Mais la pratique du champ politique, c’est tout autre chose : coups bas, cynisme, délation, traitrise… Va-t-il pouvoir tirer son épingle du jeu avec son peu d’expérience politique ? Peut-il faire la différence s’il est porté au pinacle en gommant les grossières erreurs et égarements de son prédécesseur ? Il est vrai que tout le monde ne peut avoir le même parcours, ni la même trajectoire. En va-t-en-guerre, il tombe certainement à point nommé dans un espace où l’opposition camerounaise moribonde a plutôt pris la clé des champs devant la machine Biya.
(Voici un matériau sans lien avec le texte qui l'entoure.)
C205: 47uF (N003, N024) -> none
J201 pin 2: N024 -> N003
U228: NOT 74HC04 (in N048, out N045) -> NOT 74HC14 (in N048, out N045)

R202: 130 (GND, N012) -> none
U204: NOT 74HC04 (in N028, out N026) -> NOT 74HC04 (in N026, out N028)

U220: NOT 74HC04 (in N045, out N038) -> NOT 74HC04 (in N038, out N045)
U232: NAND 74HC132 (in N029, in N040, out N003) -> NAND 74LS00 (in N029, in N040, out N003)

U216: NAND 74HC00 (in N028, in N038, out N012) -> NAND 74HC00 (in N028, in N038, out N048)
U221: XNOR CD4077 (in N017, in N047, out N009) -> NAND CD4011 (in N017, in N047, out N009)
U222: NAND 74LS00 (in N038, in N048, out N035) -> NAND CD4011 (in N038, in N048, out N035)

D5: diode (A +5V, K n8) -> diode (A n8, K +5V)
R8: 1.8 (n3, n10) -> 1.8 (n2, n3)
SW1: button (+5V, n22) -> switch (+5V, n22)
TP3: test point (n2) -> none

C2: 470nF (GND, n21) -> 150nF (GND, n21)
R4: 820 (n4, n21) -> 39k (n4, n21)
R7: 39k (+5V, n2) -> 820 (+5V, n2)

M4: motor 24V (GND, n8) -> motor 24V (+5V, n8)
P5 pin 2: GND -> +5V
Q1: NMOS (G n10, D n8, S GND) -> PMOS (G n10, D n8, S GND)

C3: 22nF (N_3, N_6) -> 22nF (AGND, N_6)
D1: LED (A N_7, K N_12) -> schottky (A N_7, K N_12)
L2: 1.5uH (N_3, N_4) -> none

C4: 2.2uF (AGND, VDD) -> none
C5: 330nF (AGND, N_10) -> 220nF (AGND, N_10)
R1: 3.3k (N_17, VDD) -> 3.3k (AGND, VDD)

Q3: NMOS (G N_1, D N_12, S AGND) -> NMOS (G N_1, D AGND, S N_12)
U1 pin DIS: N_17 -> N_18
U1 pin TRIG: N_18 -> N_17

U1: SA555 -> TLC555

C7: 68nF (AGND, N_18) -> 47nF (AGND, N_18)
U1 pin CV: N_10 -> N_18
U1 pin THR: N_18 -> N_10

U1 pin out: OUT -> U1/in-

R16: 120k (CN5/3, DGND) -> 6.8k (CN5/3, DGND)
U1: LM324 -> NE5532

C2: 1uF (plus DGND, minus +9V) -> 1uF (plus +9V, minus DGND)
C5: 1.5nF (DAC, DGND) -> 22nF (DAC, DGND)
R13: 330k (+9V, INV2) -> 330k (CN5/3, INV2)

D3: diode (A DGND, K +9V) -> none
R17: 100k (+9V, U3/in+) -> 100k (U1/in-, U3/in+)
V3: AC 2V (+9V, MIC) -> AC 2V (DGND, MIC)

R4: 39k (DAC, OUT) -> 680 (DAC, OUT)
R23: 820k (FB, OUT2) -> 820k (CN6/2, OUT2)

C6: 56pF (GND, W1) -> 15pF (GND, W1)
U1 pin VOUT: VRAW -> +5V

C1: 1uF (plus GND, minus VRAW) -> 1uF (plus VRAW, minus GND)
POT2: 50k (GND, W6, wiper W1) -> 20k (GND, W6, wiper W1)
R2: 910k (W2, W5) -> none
Les Camerounais ont l’impression que le bateau opposant, est non seulement quasi-vide, sans substance, mais surtout, est dénué de capitaine. Et la nature ayant horreur du vide, Kamto qui déjà jouit d’une certaine crédibilité intellectuelle, peut surfer sur cette vague pour faire apparaître son soleil.

Au demeurant, les Camerounais ont besoin d’une autre opposition. C’est pour cela que le MRC peut drainer du monde.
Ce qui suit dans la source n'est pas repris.